4.2.08

Upping the Ante?

I'm tired of a behaviour and I'm wondering if it is time to put a lid on it once and for all. Night-time nibbling. Actually, all nibbling, but after dinner nibbling is the part that worries me the most. I've always been a nibbler, and continued doing it all during the time I lost 150 pounds. But I've gained some weight, and I would like to lose 5 pounds, so I've been examining my eating. And I've seen that the eating behaviour that should be the easiest to eliminate is the nibbling. And I think the nibbling must add up, which could take care of those extra pounds.

But it's been damn stubborn to eliminate. It leaves for a day or two, and then it comes back. As it did last night. Fuzz had gone to bed very early because he has a cold, and so I was on my own, and there is that damn attractive leftover ham in the refrigerator. And I shaved off a little slice, and a little slice more, and THEN, I had a few spoonfulls of leftover corn. I finished with a couple of mushrooms. And I felt stupid. What was I thinking? What part of "I'm not going to do this" do I not understand?

Well, I know for one thing that there is a prehensile part of my brain that doesn't do logic. So, it doesn't help to beat myself up over it. If logic alone worked, I wouldn't have been forced to resort to Overeaters Anonymous, to admit that I was helpless in the face of this disease. As a good friend in the rooms once said, "I didn't want to be here when I first came; WHO DOES?!" None of us wanted to have to join this club. I was desperate when I first came. As I learned, the level of desperation was a good thing. It motivated me to give it my all. I weighed in the high 200's, and all indicators were pointing to me heading back up to, and probably beyond, my all time high of somewhere over 300 pounds. I couldn't go three days without a binge, I had hypertension, and was testing blood sugar indicating the appearance of type 2 diabetes.

Now that we're here, though, the alternative we've been given certainly beats the past experience. My life has improved in many, many ways, and I think it's because the food was only a symptom of my larger life being out of whack. I think my legacy from my screwed up family (see my previous posting) had driven me to a point where I couldn't see anything but a dead end. I was lucky. I chose to fight. Many don't, and sink into their addictions. The alcoholism of my father translated into my inability to cope with life without constantly eating. Honestly, though, the more I ate, the less I coped.

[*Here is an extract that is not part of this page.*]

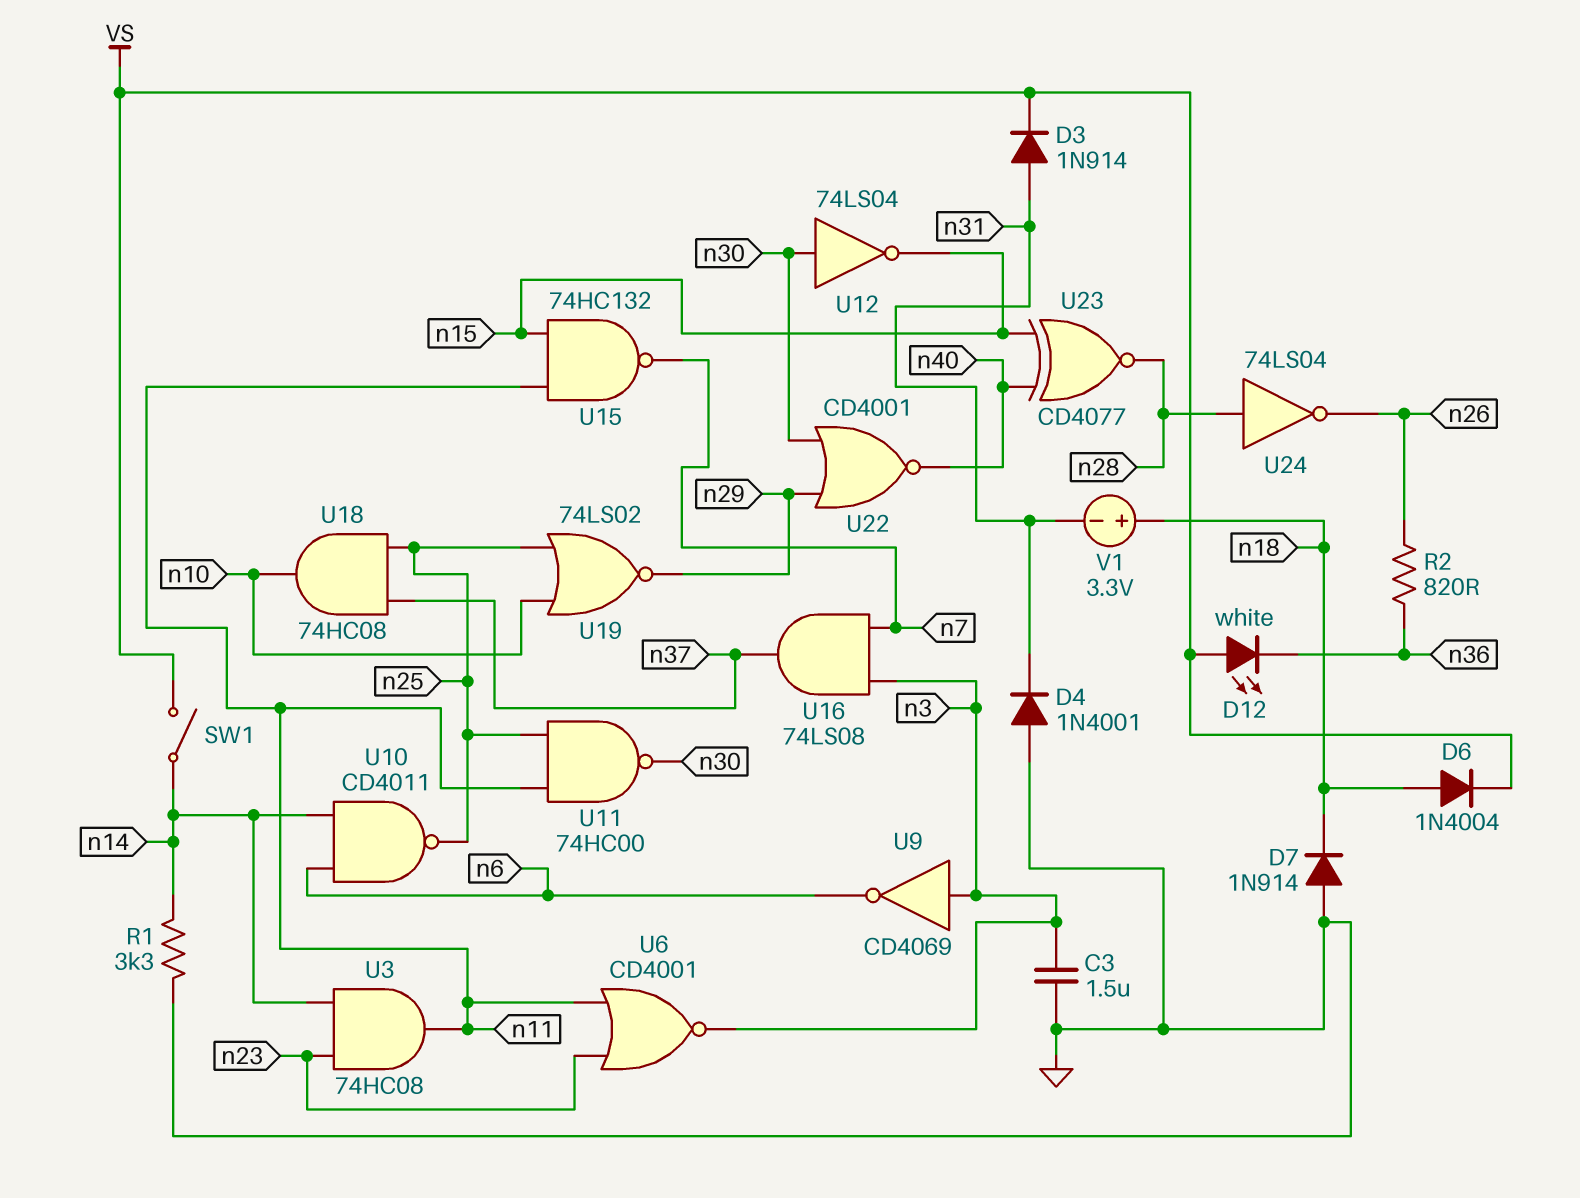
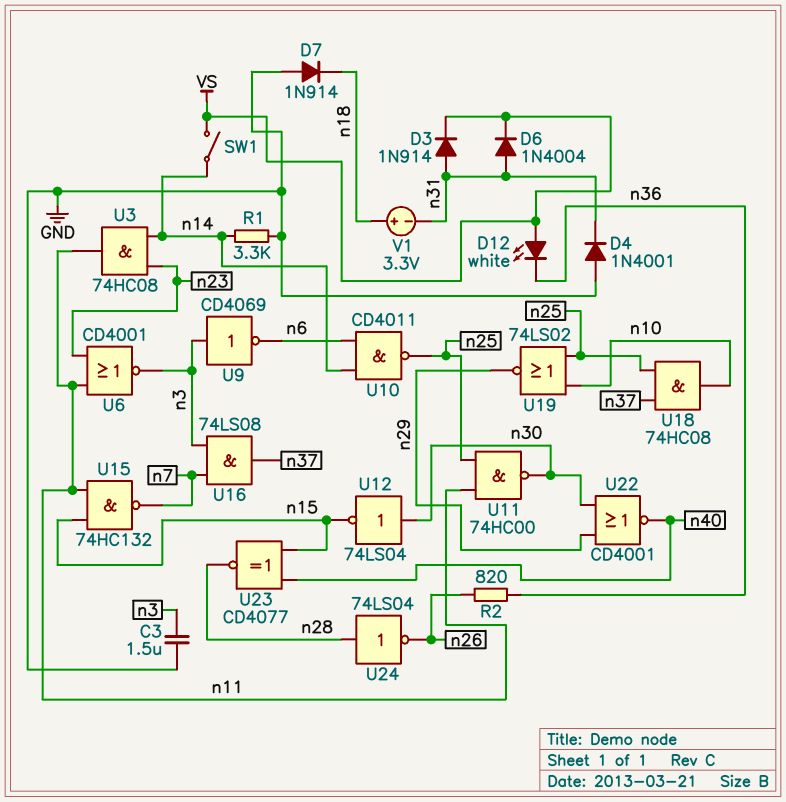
D6: diode 1N4004 (A n18, K VS) -> diode 1N4004 (A n31, K VS)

So, fast forward to today, and what seems like my relatively more benign problem with "the nibblies" (makes them sound like small gremlins). I read something the other day that reminded me to look back to how far I've come
, not at how much further I had to climb. Doing that does make me feel good. Like yesterday. We had a foot of snow fall on Friday, and I'd done a lot of shovelling, so that my arms were quite sore. But I still hadn't shovelled a path back to the composter at the back of the garden. One of those times when I wish we did vermi-composting.
But I tried the technique, and it was satisfying, when I was half-way to the compost, about twenty-five or thirty feet down the yard, to look back at what I had already shovelled. And I could take a moment and enjoy the beauty of the late afternoon sky, and how the fresh snow makes everything look so wonderful. The last half seemed to go much faster.

Ok, so what does this have to do with me and the nibblies? Well, I've come a great distance. My life is pretty damn good. But it's not perfect. I think I've got a lot of underlying fear and anger still simmering below the surface. So, there's some areas I can do some step work processing on, writing about those issues. And if I am really bothered about the eating, and I certainly was last night, I perhaps need to make a commitment to change the behaviour. One alternative is to put nibbling into my definition of abstinence. This behaviour is causing me more grief than I want to live with, so it's something I'm leaning toward. The other option would be to move my evening snack to just being my dessert and then eliminating all eating after that point in the evening. That was suggested by my food buddy this morning. That part I'm resisting. I think the idea of the whole evening without any food is a little frightening. So... I need to think more about this, and it's also time to talk to my sponsor.